First of alall: this has nothing to do with interfaces which are defined by the keyword of the same name.
The advice means nothing else than not to rely on a concrete implementation, rather on a well defined abstract behaviour.
My knowlede of PHP is near 0 - so I apologize answering in a more general way.
Say you have an e-commerce application and domain-objects like order
. Every order
was created on some point in time. Oftentimes there are filtering
operations going, to get a subset of orders within a given timeframe. You could write code like conditions like order.getCreated() > concreteDate
. Besides other code smells, this is bad for another reason:
You tie your code to the implementation fact, that the >
operation works with your code. If the implementation of the date
is ever changed - say you use another Date
object with other operators (e.g. .after()
), your code is broken.
If you designed the order
in a proper way, you would define the operation as order.createdAfter(date)
, you define an interface
aka. a well defined way to get information you need from an order, which is itself independed from the concrete implementation.
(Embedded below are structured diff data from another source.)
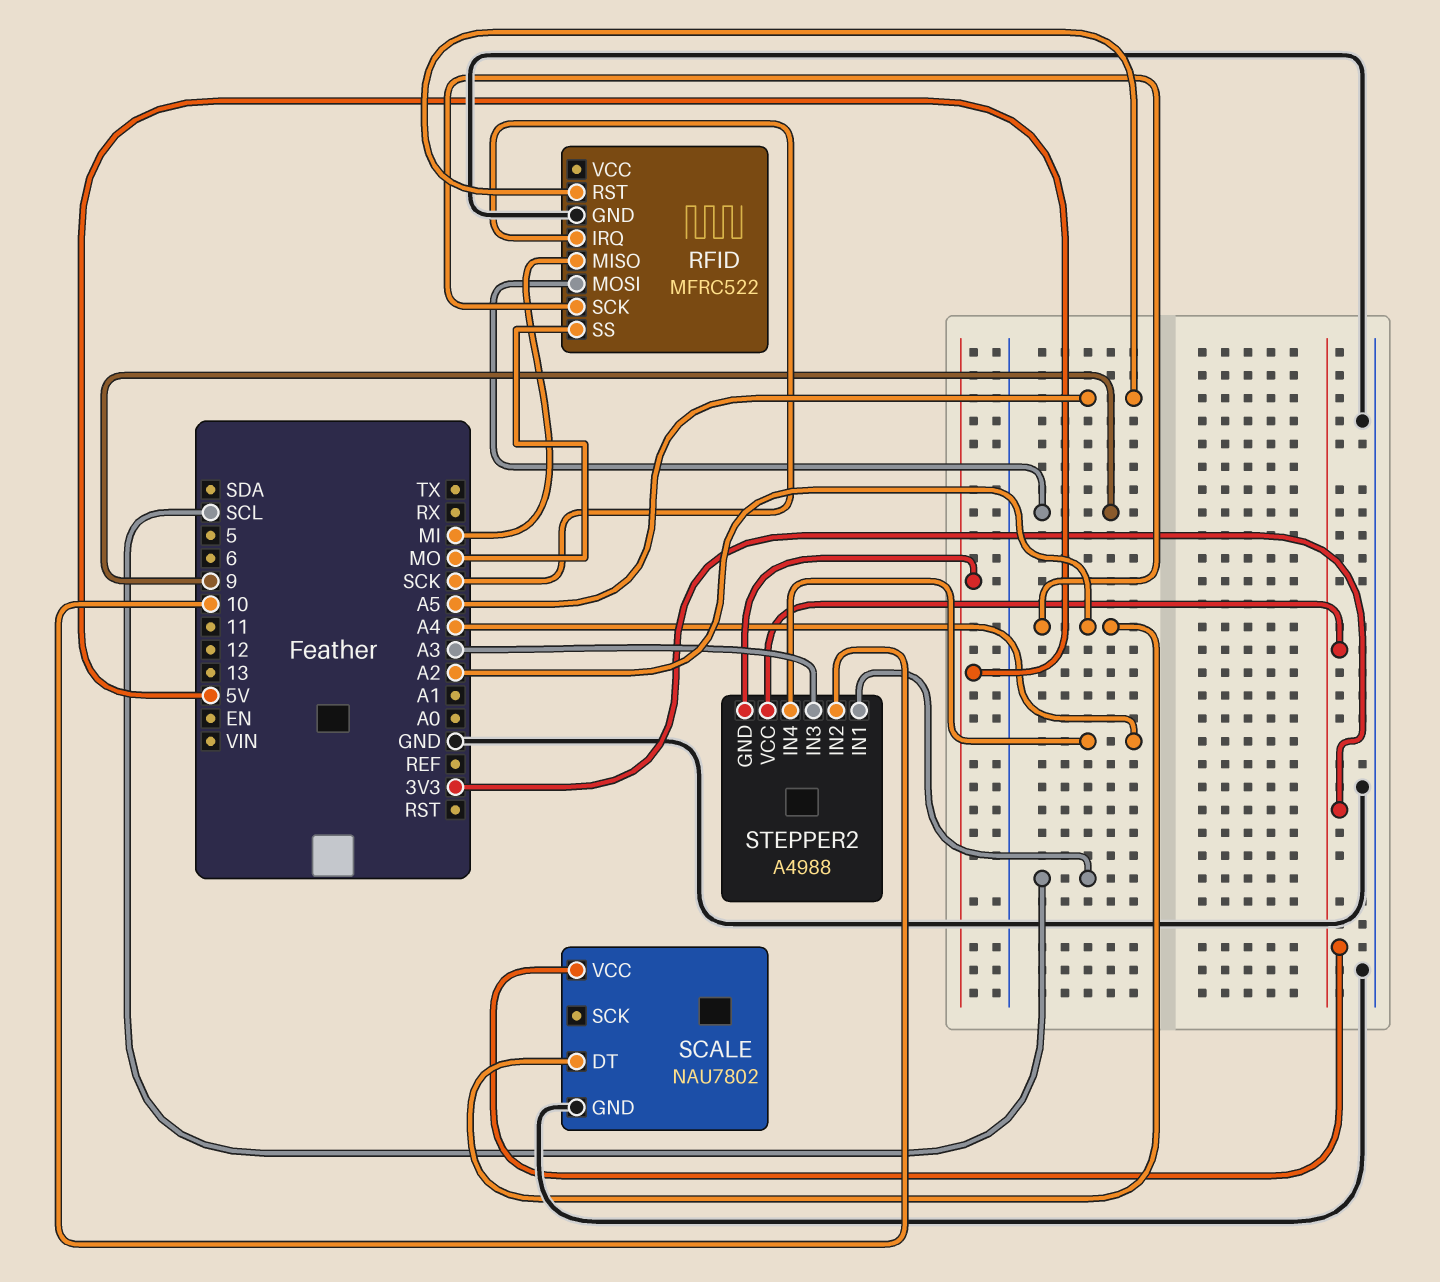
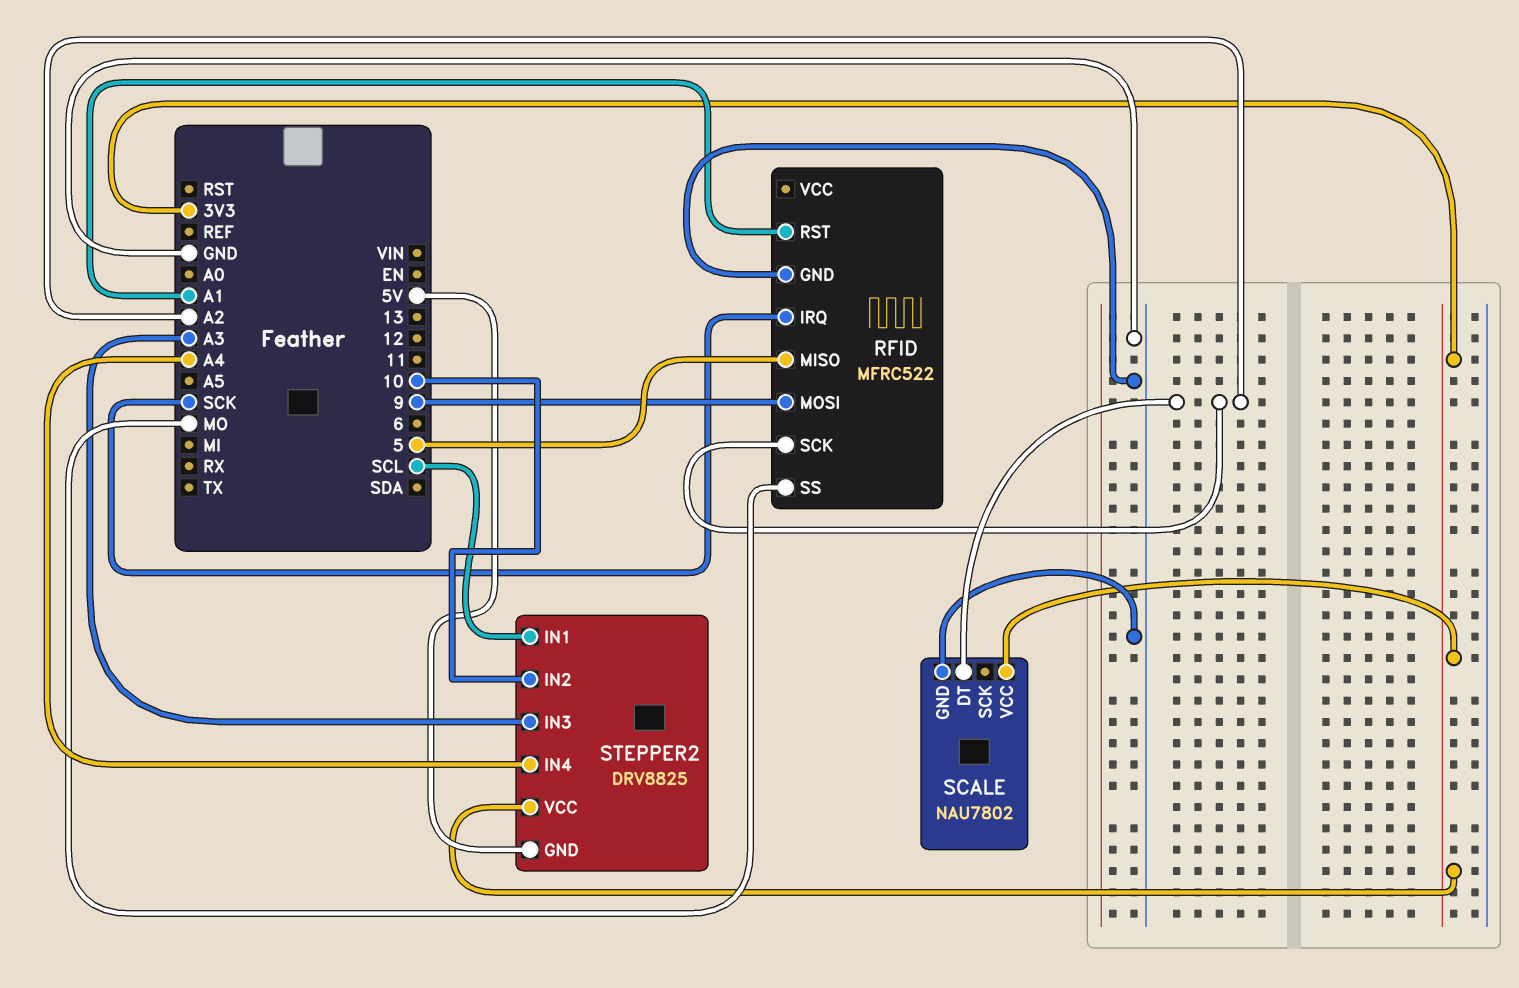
RFID pin MISO: MI -> 5
RFID pin RST: A5 -> A1
STEPPER2: A4988 -> DRV8825

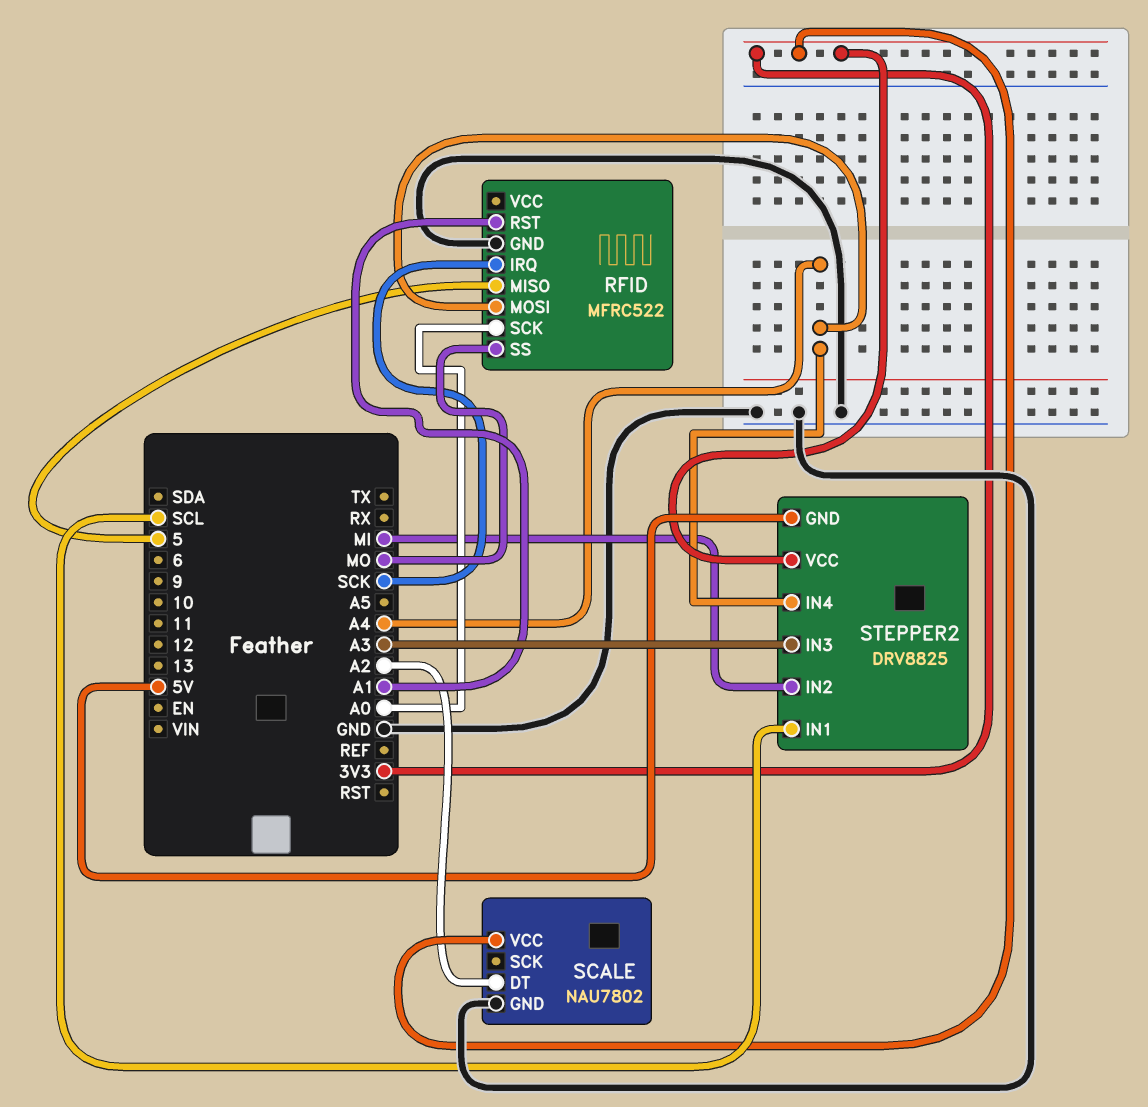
RFID pin MOSI: 9 -> A4
RFID pin SCK: A2 -> A0
STEPPER2 pin IN2: 10 -> MI

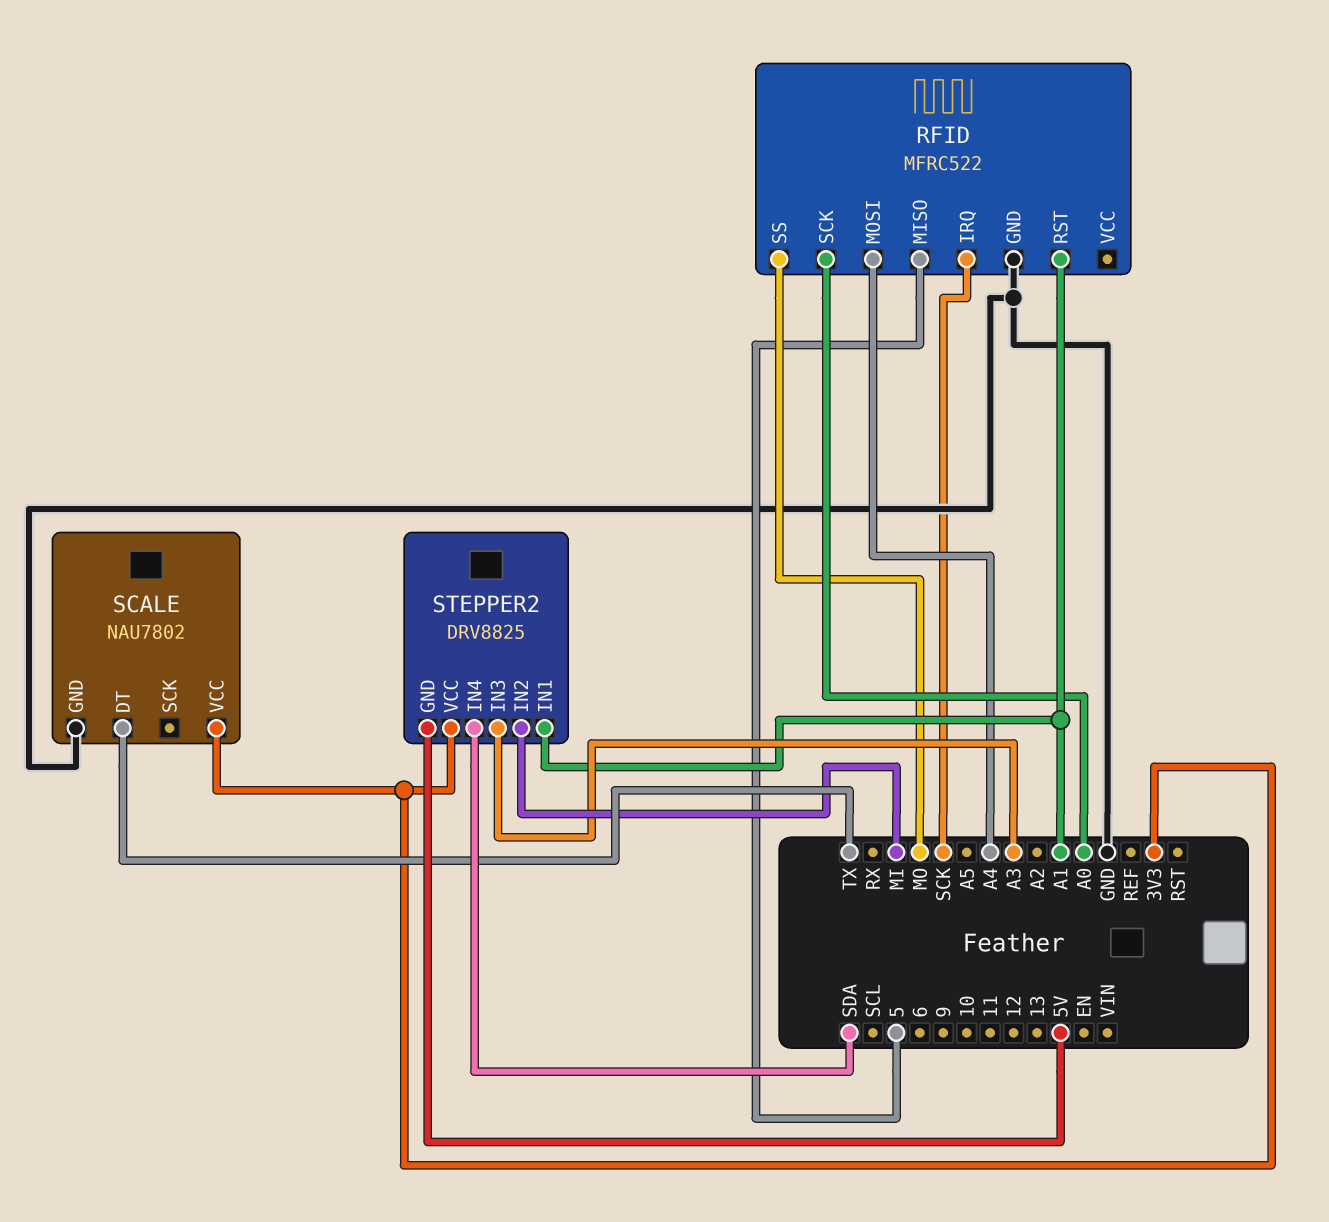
SCALE pin DT: A2 -> TX
STEPPER2 pin IN1: SCL -> A1
STEPPER2 pin IN4: A4 -> SDA

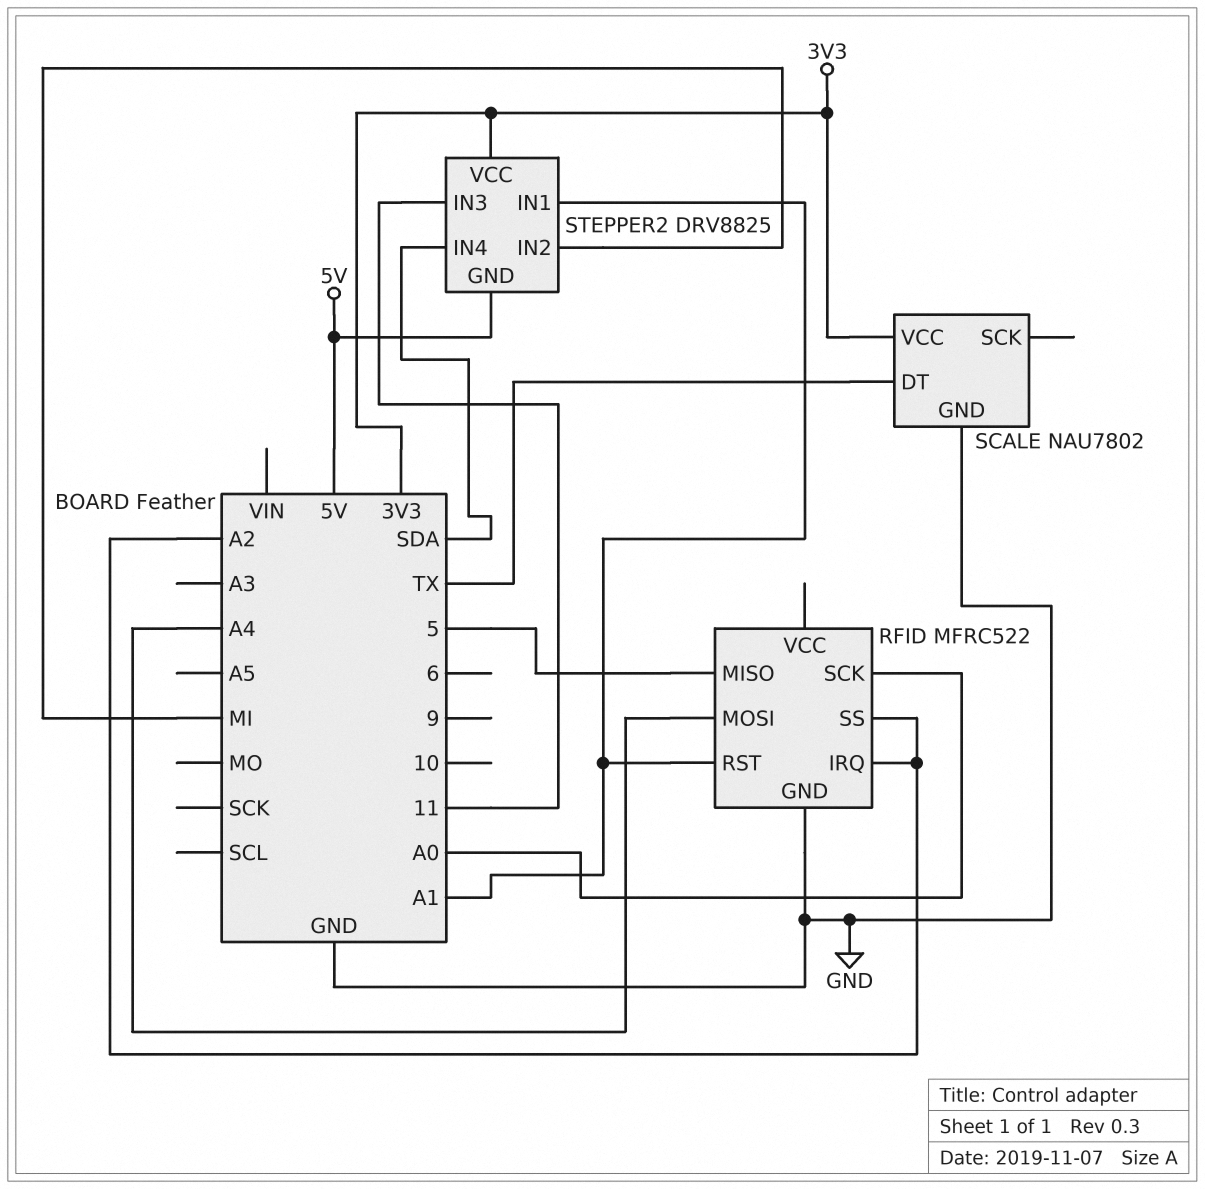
RFID pin IRQ: SCK -> A2
RFID pin SS: MO -> A2
STEPPER2 pin IN3: A3 -> 11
The input is a Date
and the result is a boolean
.
It is allways good practice to choose the most abstract datatype for returnvalues to prevent assumptions (= dependencies) on concrete implementations. For example, it would be good practice in Java to return Iterable<T>
instead of concrete List
to prevent assuptions about the behaviour of the resulting collection.
tl;dr
Read interface
as well defined behaviour independent from concrete implementations.